Makassar (ANTARA) - Koalisi Gerakan Anti Minuman Berpemanis Dalam Kemasan (MBDK) di 4 kota di Indonesia mendesak pemerintah dalam upaya penerapan cukai pada MBDK untuk melindungi kesehatan masyarakat dan masa depan anak.

"Hal ini menyikapi kementerian perindustrian yang lebih cenderung ke wacana penerapan Standar Nasional Indonesia (SNI) bagi minuman berpemanis," kata Ketua Yayasan Lembaga Konsumen Sulawesi Selatan (YLK SS) Ambo Masse yang juga anggota MBDK saat dikonfirmasi di Makassar, Rabu.

Dia mengatakan koalisi MBDK di 4 kota di Indonesia yakni Jakarta, Medan, Lampung dan Makassar tengah aktif melakukan advokasi penerapan cukai pada (MBDK).

Pada pemberitaan media 11 Juli 2002 melansir Dirjen Industri Agro Kemenperin Putu Juli Ardika menyebutkan bahwa tujuan penerapan SNI untuk minuman berpemanis sama seperti cukai yaitu guna menekan konsumsi gula, garam dan lemak (GGL).

Kementerian berpendapat penerapan SNI lebih tepat dibandingkan dengan pengenaan cukai, karena dianggap lebih ketat dan membawa konsekuensi pidana bagi pelanggar.

Namun koalisi gerakan anti MBDK berpendapat bahwa langkah ini mungkin tidak sepenuhnya efektif mengurangi konsumsi minuman berpemanis dan mencapai tujuan kesehatan masyarakat.

Hal itu dengan beberapa pertimbangan yakni cukai sebagai instrumen efektif karena pengalaman global menunjukkan bahwa penerapan cukai pada minuman berpemanis telah berhasil menurunkan konsumsi dan meningkatkan kesadaran konsumen tentang dampak buruk dari konsumsi berlebihan gula.

"Cukai memberikan sinyal harga yang kuat kepada konsumen untuk mengurangi konsumsi minuman berpemanis," kata Ambo.

Dia mengatakan, koalisi berpendapat bahwa penundaan penerapan pajak atau cukai pada minuman berpemanis dalam kemasan di Indonesia memiliki dampak signifikan terhadap ekonomi dan kesehatan, terutama bagi anak-anak.

Pasalnya anak-anak adalah kelompok yang rentan terhadap efek negatif konsumsi gula berlebih yang dapat mempengaruhi kesehatan jangka panjang mereka dan berkontribusi pada masalah ekonomi yang lebih luas.

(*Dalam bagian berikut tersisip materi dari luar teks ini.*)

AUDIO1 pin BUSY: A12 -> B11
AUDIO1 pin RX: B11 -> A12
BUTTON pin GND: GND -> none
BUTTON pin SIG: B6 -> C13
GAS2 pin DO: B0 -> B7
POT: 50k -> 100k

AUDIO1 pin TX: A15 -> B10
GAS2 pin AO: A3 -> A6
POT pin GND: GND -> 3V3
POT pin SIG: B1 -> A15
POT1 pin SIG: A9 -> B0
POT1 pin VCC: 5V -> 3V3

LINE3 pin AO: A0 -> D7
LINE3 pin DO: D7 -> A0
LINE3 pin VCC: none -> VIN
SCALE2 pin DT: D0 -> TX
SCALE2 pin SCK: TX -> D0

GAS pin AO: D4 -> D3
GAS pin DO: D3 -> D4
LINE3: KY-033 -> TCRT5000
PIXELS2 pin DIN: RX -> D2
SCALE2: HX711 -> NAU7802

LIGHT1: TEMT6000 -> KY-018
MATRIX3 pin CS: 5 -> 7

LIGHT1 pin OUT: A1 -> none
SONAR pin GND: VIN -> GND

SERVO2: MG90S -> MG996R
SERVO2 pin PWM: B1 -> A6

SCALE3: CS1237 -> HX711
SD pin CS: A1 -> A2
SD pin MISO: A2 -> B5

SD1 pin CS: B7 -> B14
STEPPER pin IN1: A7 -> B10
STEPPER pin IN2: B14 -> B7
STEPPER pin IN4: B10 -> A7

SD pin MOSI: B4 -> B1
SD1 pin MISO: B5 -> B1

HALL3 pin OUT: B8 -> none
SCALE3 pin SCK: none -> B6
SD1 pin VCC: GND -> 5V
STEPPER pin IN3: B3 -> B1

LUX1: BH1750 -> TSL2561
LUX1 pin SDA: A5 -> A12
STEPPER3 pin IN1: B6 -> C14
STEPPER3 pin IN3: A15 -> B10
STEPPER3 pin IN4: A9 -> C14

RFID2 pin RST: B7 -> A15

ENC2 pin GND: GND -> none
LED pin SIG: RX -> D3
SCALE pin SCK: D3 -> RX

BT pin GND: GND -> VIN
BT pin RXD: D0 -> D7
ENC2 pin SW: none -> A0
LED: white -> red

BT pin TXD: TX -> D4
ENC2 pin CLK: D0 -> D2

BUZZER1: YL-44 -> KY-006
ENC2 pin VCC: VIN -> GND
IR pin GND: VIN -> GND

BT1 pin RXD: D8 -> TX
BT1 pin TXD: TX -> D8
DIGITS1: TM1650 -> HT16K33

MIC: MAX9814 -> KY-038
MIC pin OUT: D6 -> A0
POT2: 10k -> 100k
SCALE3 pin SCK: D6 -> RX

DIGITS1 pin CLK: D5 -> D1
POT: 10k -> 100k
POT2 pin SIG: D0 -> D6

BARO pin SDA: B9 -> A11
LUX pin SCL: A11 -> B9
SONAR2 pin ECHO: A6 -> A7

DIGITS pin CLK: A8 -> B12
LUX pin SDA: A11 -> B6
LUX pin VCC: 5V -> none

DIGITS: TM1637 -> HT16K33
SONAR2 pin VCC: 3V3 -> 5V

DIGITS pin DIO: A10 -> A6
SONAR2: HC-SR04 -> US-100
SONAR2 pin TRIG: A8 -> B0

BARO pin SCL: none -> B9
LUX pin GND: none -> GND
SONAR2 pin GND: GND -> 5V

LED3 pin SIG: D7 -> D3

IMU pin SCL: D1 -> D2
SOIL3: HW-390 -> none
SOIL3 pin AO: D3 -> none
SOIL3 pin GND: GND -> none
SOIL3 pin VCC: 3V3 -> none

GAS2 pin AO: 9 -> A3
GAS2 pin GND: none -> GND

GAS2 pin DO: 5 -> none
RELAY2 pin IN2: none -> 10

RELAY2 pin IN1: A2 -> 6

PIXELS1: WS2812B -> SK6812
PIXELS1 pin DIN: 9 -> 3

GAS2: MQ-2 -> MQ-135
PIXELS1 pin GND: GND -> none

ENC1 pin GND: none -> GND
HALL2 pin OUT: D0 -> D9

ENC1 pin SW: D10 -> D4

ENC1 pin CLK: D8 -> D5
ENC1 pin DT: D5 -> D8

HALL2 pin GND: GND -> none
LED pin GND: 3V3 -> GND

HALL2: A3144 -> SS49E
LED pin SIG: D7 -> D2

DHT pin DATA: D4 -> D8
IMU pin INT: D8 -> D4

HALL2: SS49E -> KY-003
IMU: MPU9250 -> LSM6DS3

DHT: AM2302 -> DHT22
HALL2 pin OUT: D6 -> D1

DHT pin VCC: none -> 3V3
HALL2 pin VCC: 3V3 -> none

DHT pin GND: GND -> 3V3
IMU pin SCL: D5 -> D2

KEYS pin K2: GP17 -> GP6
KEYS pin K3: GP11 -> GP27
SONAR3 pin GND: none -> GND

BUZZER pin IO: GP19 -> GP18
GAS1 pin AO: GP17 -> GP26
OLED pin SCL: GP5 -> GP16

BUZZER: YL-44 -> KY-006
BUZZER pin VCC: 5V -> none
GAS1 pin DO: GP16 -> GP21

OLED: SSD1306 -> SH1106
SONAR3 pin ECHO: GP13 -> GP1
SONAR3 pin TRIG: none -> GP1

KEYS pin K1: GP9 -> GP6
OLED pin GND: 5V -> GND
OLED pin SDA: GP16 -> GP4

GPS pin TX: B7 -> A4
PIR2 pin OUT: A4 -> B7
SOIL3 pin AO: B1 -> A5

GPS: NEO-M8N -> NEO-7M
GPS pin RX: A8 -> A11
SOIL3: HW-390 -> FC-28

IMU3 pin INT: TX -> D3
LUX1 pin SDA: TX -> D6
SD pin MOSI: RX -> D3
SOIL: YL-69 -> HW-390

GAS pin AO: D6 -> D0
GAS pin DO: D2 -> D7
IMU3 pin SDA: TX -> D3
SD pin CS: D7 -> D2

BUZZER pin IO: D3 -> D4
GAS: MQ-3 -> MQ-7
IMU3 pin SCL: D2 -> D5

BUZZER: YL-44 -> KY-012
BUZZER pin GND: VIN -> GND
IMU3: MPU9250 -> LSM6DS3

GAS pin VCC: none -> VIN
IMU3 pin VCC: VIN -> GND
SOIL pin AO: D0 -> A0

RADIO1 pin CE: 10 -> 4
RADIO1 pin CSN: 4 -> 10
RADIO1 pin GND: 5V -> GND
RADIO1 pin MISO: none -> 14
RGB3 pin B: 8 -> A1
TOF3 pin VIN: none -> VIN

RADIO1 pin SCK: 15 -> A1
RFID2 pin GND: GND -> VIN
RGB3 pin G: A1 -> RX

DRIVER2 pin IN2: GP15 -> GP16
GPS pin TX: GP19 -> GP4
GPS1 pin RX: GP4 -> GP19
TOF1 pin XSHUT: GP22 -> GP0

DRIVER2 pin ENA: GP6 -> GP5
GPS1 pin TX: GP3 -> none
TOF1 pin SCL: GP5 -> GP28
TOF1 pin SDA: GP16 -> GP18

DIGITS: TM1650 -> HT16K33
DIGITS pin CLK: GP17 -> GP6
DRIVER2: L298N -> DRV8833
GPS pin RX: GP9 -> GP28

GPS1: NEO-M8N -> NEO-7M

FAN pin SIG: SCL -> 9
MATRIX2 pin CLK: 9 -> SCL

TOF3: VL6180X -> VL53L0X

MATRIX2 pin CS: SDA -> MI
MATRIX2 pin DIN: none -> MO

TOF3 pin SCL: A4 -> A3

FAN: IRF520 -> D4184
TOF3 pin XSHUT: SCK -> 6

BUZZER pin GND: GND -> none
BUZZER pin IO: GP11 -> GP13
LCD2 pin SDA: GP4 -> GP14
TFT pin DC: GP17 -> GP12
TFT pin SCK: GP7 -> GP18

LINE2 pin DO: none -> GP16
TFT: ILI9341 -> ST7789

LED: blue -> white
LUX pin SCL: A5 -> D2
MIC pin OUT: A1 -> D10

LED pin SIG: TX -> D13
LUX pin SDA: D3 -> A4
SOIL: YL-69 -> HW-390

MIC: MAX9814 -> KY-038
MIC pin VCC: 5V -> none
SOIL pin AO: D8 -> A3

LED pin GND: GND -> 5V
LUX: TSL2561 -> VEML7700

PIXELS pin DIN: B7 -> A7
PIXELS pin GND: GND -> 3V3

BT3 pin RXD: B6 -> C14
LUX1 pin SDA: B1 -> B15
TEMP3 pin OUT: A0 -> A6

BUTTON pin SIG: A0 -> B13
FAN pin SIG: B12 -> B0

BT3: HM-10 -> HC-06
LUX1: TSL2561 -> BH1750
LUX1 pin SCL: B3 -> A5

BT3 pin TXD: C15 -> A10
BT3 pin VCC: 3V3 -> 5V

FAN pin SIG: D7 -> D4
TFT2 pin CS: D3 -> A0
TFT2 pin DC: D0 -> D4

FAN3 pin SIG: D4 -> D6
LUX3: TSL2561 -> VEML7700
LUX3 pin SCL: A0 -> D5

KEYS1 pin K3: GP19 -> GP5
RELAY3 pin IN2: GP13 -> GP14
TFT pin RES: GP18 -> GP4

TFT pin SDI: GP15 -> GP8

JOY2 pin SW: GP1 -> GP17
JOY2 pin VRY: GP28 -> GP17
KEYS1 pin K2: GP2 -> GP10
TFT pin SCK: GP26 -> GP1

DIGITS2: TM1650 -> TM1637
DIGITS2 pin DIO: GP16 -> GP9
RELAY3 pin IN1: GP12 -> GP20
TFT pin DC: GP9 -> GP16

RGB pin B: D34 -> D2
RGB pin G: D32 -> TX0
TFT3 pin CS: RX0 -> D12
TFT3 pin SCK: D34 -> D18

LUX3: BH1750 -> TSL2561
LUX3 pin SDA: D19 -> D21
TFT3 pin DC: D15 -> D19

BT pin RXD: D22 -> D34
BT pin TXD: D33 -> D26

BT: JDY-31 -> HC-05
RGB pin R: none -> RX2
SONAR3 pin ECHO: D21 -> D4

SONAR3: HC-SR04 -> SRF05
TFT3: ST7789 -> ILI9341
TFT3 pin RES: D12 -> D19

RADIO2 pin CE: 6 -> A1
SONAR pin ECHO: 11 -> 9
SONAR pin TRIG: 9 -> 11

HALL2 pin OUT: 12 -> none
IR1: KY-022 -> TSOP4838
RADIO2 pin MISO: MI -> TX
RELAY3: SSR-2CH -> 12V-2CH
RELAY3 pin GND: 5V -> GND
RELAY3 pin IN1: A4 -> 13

Dampak penundaan cukai tersebut, lanjut dia, dari valuasi ekonomi negara kehilangan potensi pendapatan yang bisa digunakan untuk program kesehatan anak-anak pendidikan dan infrastruktur kesehatan.

Apalagi kementerian keuangan pada 2023 telah melansir bahwa pendapatan dari cukai minuman berpemanis diharapkan dapat mendanai program kesehatan yang vital bagi anak-anak.

Dampak lainnya dapat membebani ekonomi penyakit jangka panjang, karena konsumsi gula yang tetap tinggi pada anak-anak yang dapat memicu obesitas dan penyakit diabetes pada anak-anak.

Akibatnya kualitas hidup akan menurun dan mempengaruhi masalah kesehatan jangka panjang. Berkaitan dengan hal tersebut koalisi anti MBDK di 4 kota mendesak pemerintah untuk menerapkan cukai untuk MBDK.